O acontecimento foi noticiado em uma série de jornais da grande mídia, e também pela página da Escola no Facebook. Em primeiro lugar queremos nos solidarizar com toda a comunidade escolar da EMEF Ibrahim Nobre, os professores que batalham pela escola dia a dia, os pais que enfrentarão ainda mais contra-tempos com as aulas cancelas, e todas as quase 800 crianças que estão sem aulas tendo o seu direito ao aprendizado suspendido.

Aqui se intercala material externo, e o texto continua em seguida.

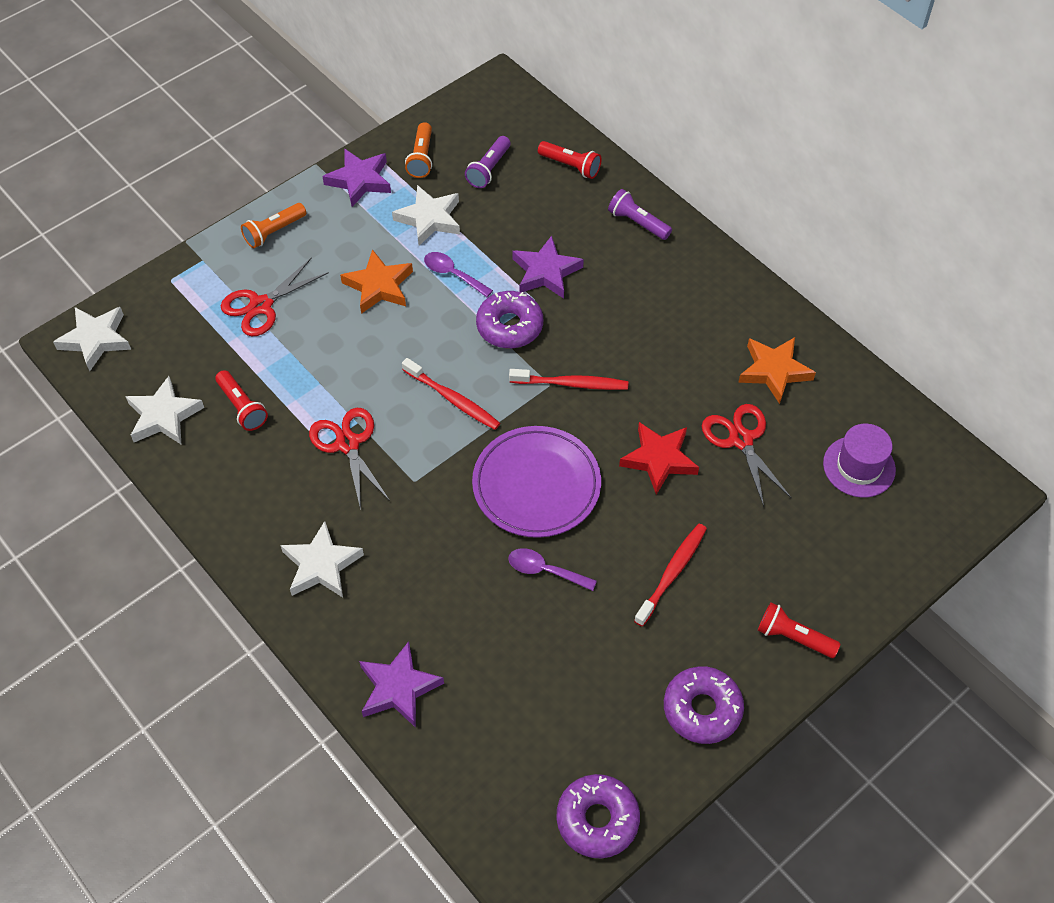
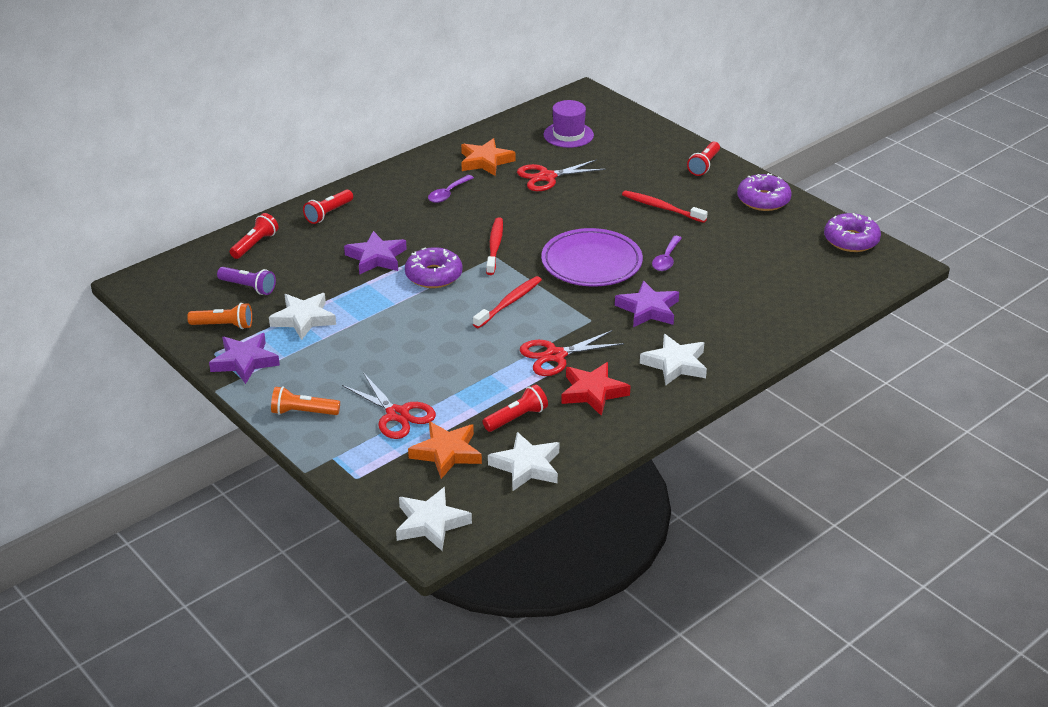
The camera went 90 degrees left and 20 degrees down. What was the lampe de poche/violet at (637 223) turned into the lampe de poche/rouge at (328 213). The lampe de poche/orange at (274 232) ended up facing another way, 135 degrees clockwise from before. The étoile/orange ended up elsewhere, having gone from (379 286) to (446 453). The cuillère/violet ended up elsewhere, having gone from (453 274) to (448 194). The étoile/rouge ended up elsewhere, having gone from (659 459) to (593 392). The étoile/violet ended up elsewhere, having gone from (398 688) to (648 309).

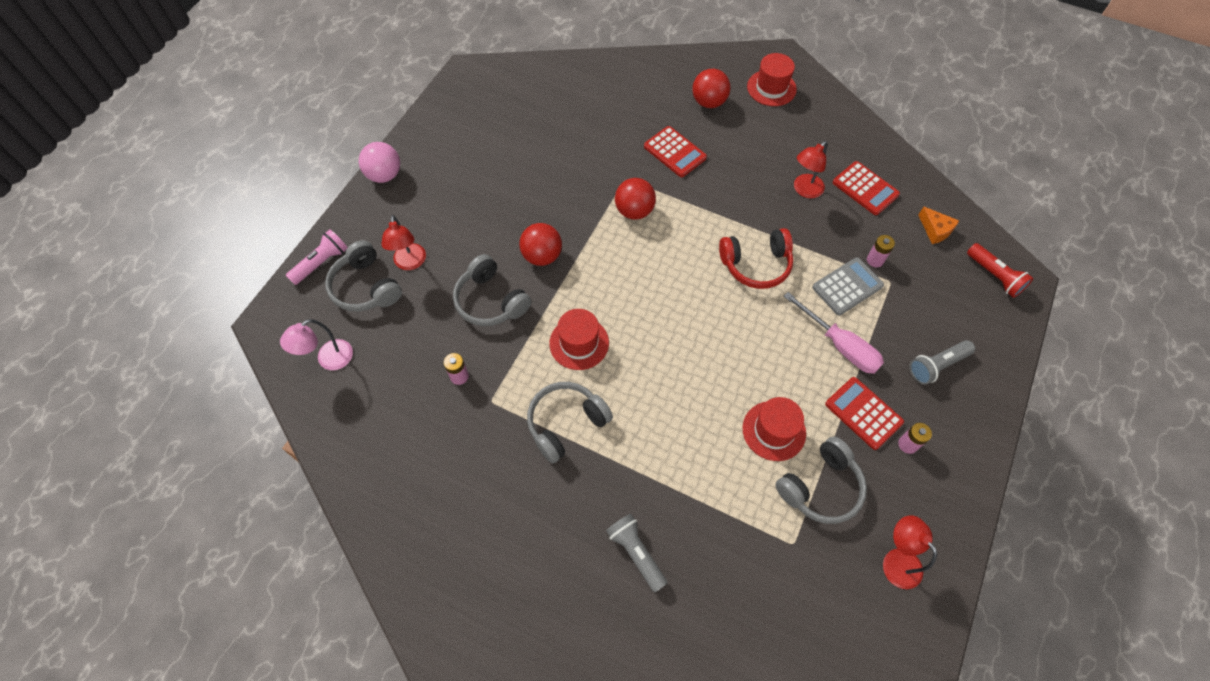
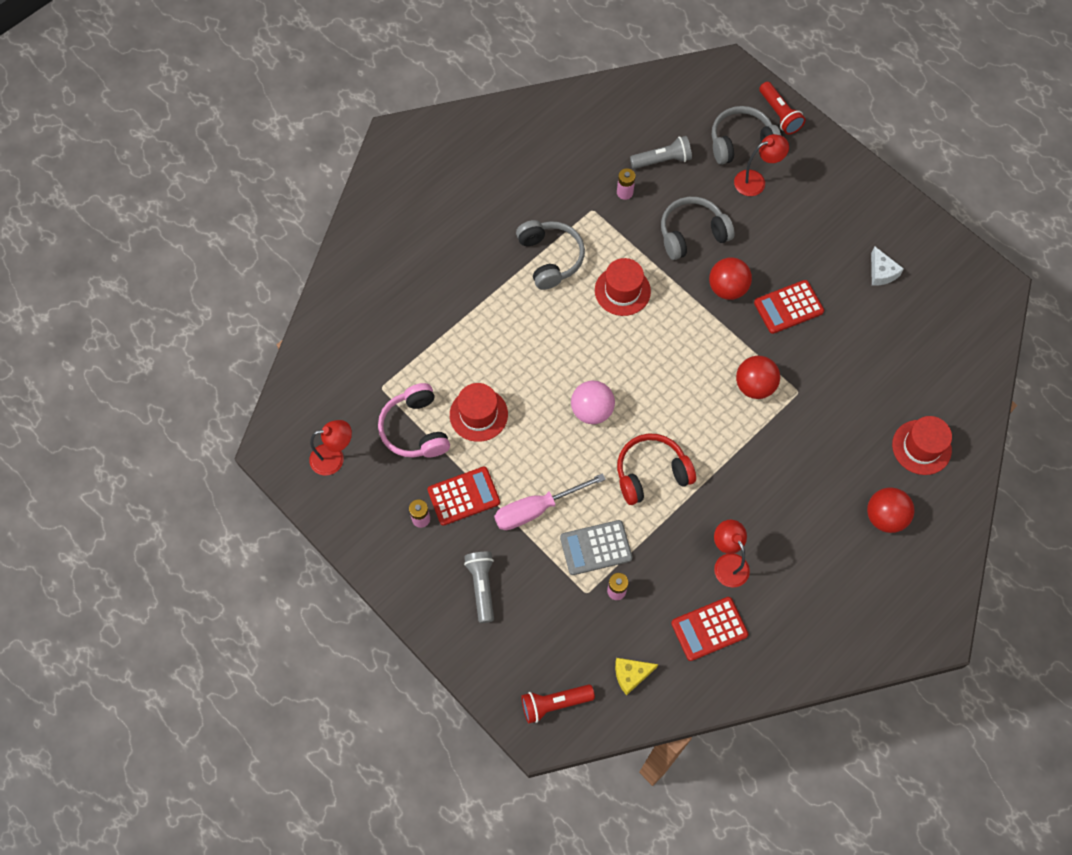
The camera went 110 degrees right and 5 degrees up. The chapeau/rouge ended up elsewhere, having gone from (771 88) to (921 447). The calculatrice/rouge ended up elsewhere, having gone from (674 152) to (788 307). The balle/rose ended up elsewhere, having gone from (384 175) to (592 410). What was the fromage/orange at (935 230) turned into the fromage/jaune at (631 675). The lampe/rouge at (410 263) ended up facing another way, 150 degrees clockwise from before. The casque audio/rouge at (756 265) ended up facing another way, 60 degrees clockwise from before. What was the lampe de poche/rose at (322 263) turned into the lampe de poche/rouge at (779 114). The calculatrice/gris at (847 287) ended up facing another way, 90 degrees clockwise from before. The second view lost the lampe/rose at (328 360). What was the casque audio/gris at (820 487) turned into the casque audio/rose at (415 429). The lampe de poche/gris ended up elsewhere, having gone from (636 553) to (662 160). The second view gained the fromage/blanc at (881 272).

Dezenas de casas ficaram destelhadas, outras foram atingidas pelos escombros destas, centenas de árvores foram derrubadas e pessoas nas ruas foram também atingidas, sem ferimentos graves. Segundo os moradores, já havia sido feito um abaixo assinado pela comunidade, exigindo da prefeitura a retirada imediata das grandes árvores de eucalipto da região da escola, dado que o local não tem a topografia adequada para garantia de segurança.

A EMEF Ibrahim Nobre, assim como outras da região que fizeram parte da histórica greve que impôs um recuo ao ex-prefeito golpista João Doria, está passando pelo processo de reposição das aulas, quando a maioria dos professores leciona também aos sábados. Por um feliz acaso, no último sábado os professores e alunos não se encontravam no local, o que poderia ter levado a níveis muito mais criminosos esse acontecimento.

O fenômeno natural das microexplosões ocorre junto à fortes chuvas, dando origem a ventos de até 100km/h. Este não é o primeiro caso na cidade, o último foi em 2016 destruindo um hospital. Não é possível prever o fenômeno, apenas uma tempestade severa com forte ventania.Porém, haja vista que não é uma novidade, cabe às autoridades do poder público garantir a segurança da população, oferecendo as estruturas necessárias para que as pessoas estejam seguras frente à possíveis intempéries naturais. É conhecido pela comunidade que muitas solicitações de manutenção e fortalecimento das estruturas destruídas já haviam sido feitas à Prefeitura de São Paulo

Nesse sentido, a destruição da EMEF Ibrahim Nobre, suas estruturas, salas, materiais e produções escolares, assim como a vulnerabilidade que se impõe às crianças agora com aulas suspensas é diretamente responsabilidade da Prefeitura, tendo a frente o mesmo Bruno Covas que já provou seu descaso com o povo e com a educação ao culpabilizar as próprias vítimas do desabamento da ocupação Paissandu pelo fato, assim como apoia a retirada das crianças de suas famílias, e insistir em destruir a aposentadoria e o plano de carreira do funcionalismo público municipal.

Por outro lado, é também conhecido pelas acusações de fraudes em licitações, assim como seu chefe de gabinete que esta com os bens congelados pelo mesmo motivo. Assim como defende o avanço das privatizações e do envio cada vez maior do dinheiro proveniente dos impostos dos trabalhadores para os subsídios e os bolsos dos grandes empresários e monopólios. Dinheiro esse que poderia, e deveria, estar sendo usado para investir na poda das árvores e em alta tecnologia nas construções públicas evitando episódios tão tristes como os citados nessa nota.

Apenas a organização de toda a comunidade escolar para gerir e fiscalizar o emprego dos recursos e tecnologias disponíveis para o município poderá garantir as melhores condições de construção civil e segurança para os trabalhadores municipais e a população que utiliza junto a eles essas instalações públicas.